The data tell an important story. Since 1994, when NAFTA first entered into force, trade in chemicals among NAFTA countries has more than tripled, from $20 billion in 1994 to $63 billion in 2014. In recent years, the U.S. has run a trade surplus in chemicals with Canada and Mexico, which are, respectively, the first and second largest national markets for U.S. chemical exports.
A modernized NAFTA presents an opportunity for North American chemical manufacturers to do even more to build upon the economic partnerships and supply chain synergies and efficiencies that have been created through reduced barriers to trade.

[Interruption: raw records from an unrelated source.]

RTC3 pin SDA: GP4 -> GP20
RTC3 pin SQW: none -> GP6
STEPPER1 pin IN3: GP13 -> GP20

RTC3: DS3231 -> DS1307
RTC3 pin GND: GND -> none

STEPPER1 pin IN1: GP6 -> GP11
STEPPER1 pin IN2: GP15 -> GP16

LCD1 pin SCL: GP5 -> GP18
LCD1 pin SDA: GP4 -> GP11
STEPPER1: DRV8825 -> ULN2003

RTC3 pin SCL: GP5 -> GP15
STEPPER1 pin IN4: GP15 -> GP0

Five areas of opportunity within NAFTA
The American Chemistry Council (ACC), which represents U.S. chemical manufacturers, has identified five key areas in which NAFTA can help achieve that goal:
A united stance on Regulatory Cooperation, Rules of Origin
As the negotiations to modernize NAFTA have begun to move forward, chemical industry associations in the United States, Canada, and Mexico have worked to develop joint recommendations to negotiators on several key discussion areas.
The initial two joint papers are on enhancing Regulatory Cooperation and upgrading the Rules of Origin. ACC, together with our North American partners, the Chemistry Industry Association of Canada (CIAC) and the Mexican Chemical Industry National Association (ANIQ), have developed these recommendations to illustrate the strong level of alignment within the North American chemical industry on priorities for NAFTA modernization.

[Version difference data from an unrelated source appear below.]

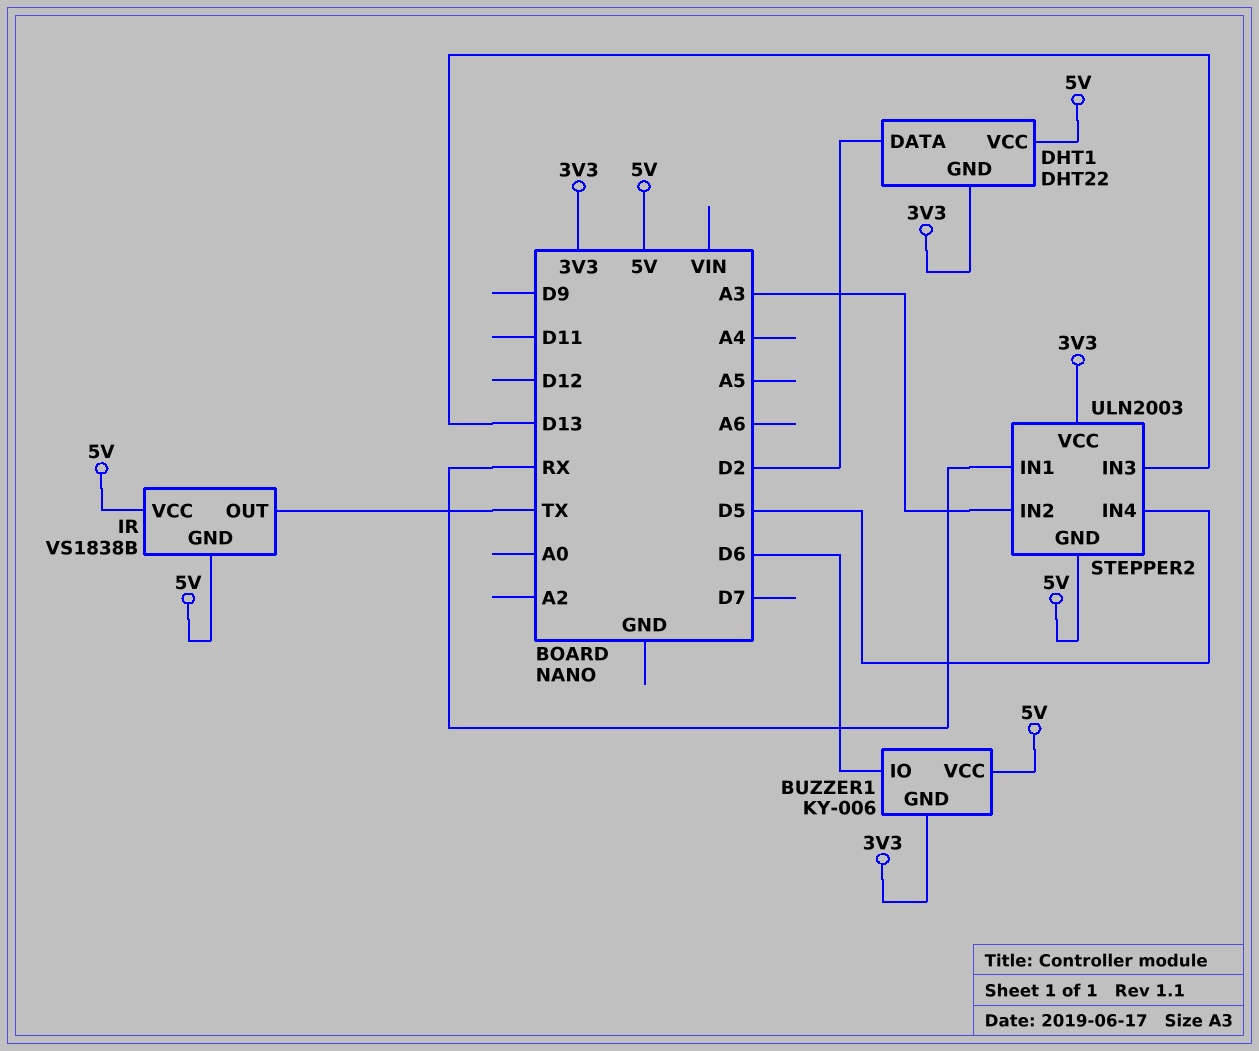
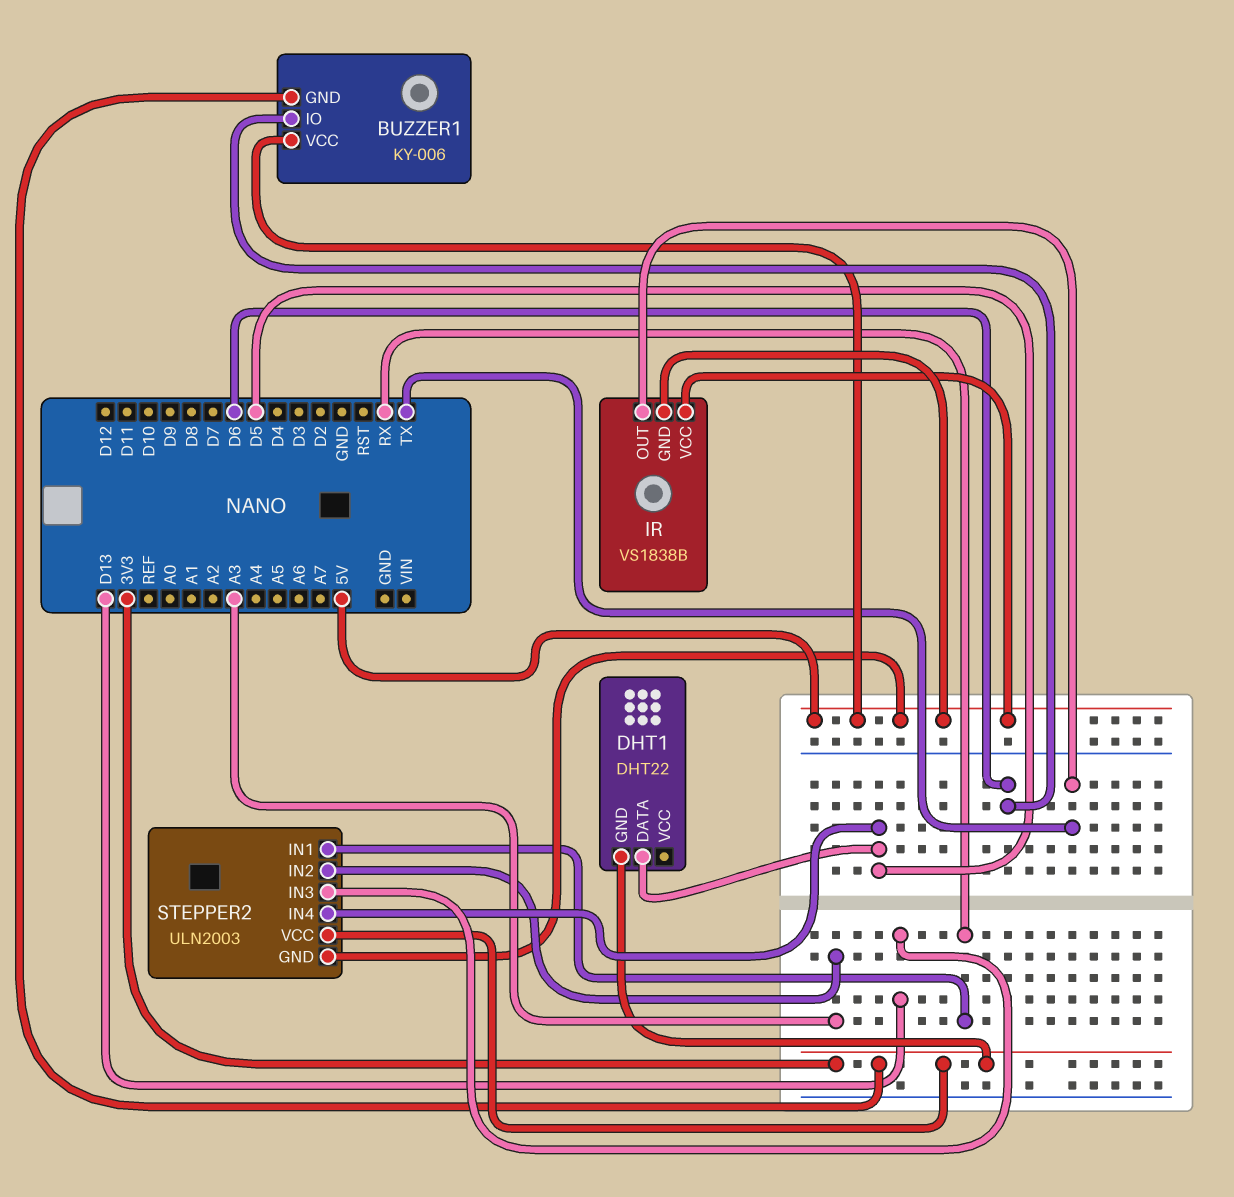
DHT1 pin DATA: D2 -> D5
DHT1 pin VCC: 5V -> none

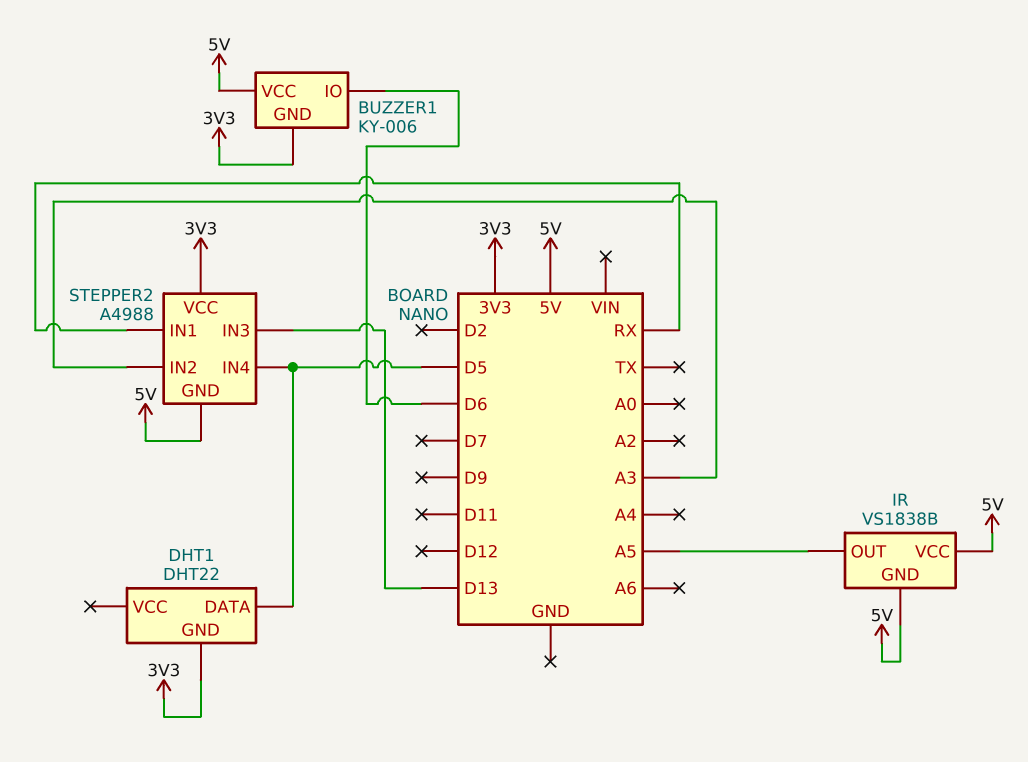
IR pin OUT: TX -> A5
STEPPER2: ULN2003 -> A4988

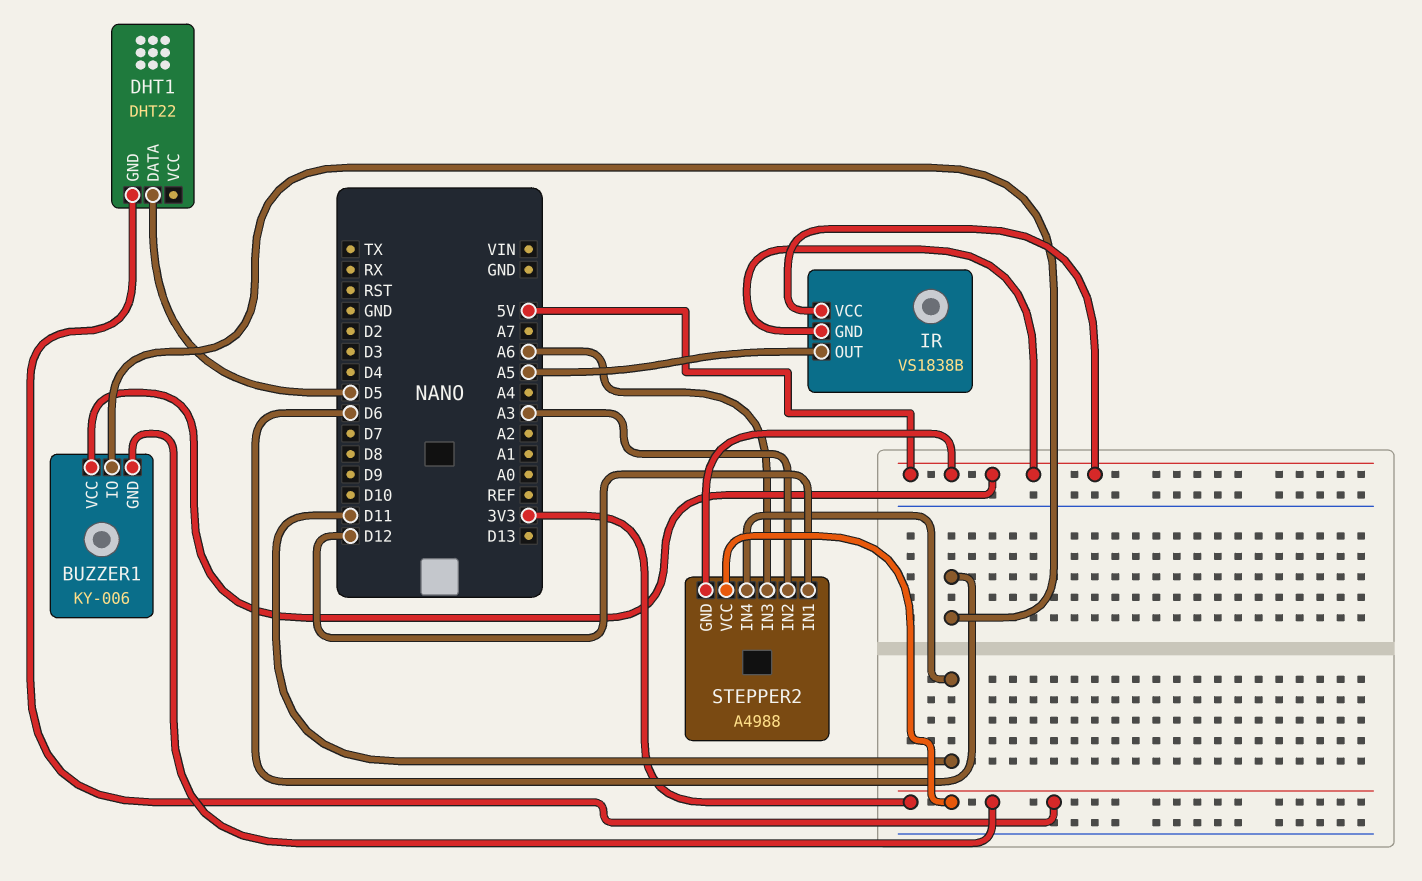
STEPPER2 pin IN1: RX -> D12
STEPPER2 pin IN3: D13 -> A6
STEPPER2 pin IN4: D5 -> D11

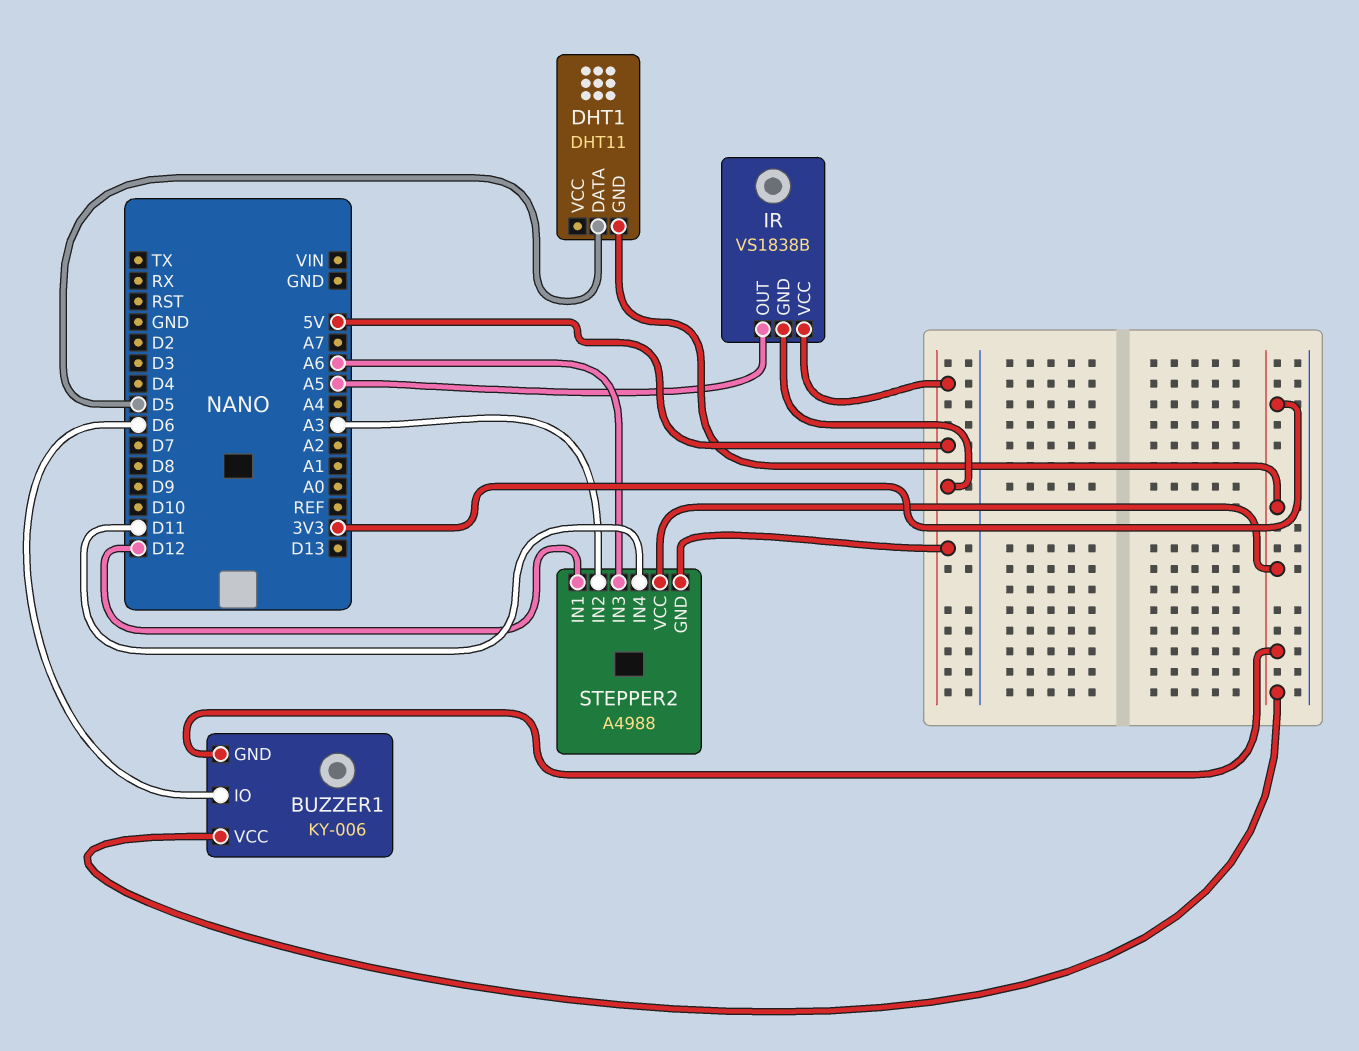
BUZZER1 pin VCC: 5V -> 3V3
DHT1: DHT22 -> DHT11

Addressing regulatory cooperation opportunities holds great promise for better value creation and integration of the Canadian, Mexican, and American economies. Enhanced regulatory cooperation seeks to maintain high levels of protection for human health and the environment, while promoting greater alignment and burden-sharing between regulators. This has the potential to significantly reduce costs for governments and industry alike.
Examples of how a modernized NAFTA could further support regulatory cooperation include promoting alignment on classification and labeling requirements, and collaborating on risk-based assessments for priority chemicals.
On rules of origin under a modernized NAFTA, the three industry groups agree that the rules should be clear, simple, and transparent. The goal should be to reduce transactional time and costs to the maximum extent possible while ensuring that these benefits apply only to the NAFTA partners.
In a statement issued on September 11, CIAC President and CEO Bob Masterson said of industry’s united position:
“Implementation of these agreed positions will encourage regulatory harmonization capable of protecting people and the environment in all three countries while also spurring innovation and improving our overall regional position in the highly competitive global chemistry sector.
“A great amount of effort by our respective associations and the industry in all three countries has gone into landing on these consensus positions. We are leading the way in demonstrating that there are indeed opportunities to modernize NAFTA while delivering benefits to all three partners to the agreement,” Masterson concluded.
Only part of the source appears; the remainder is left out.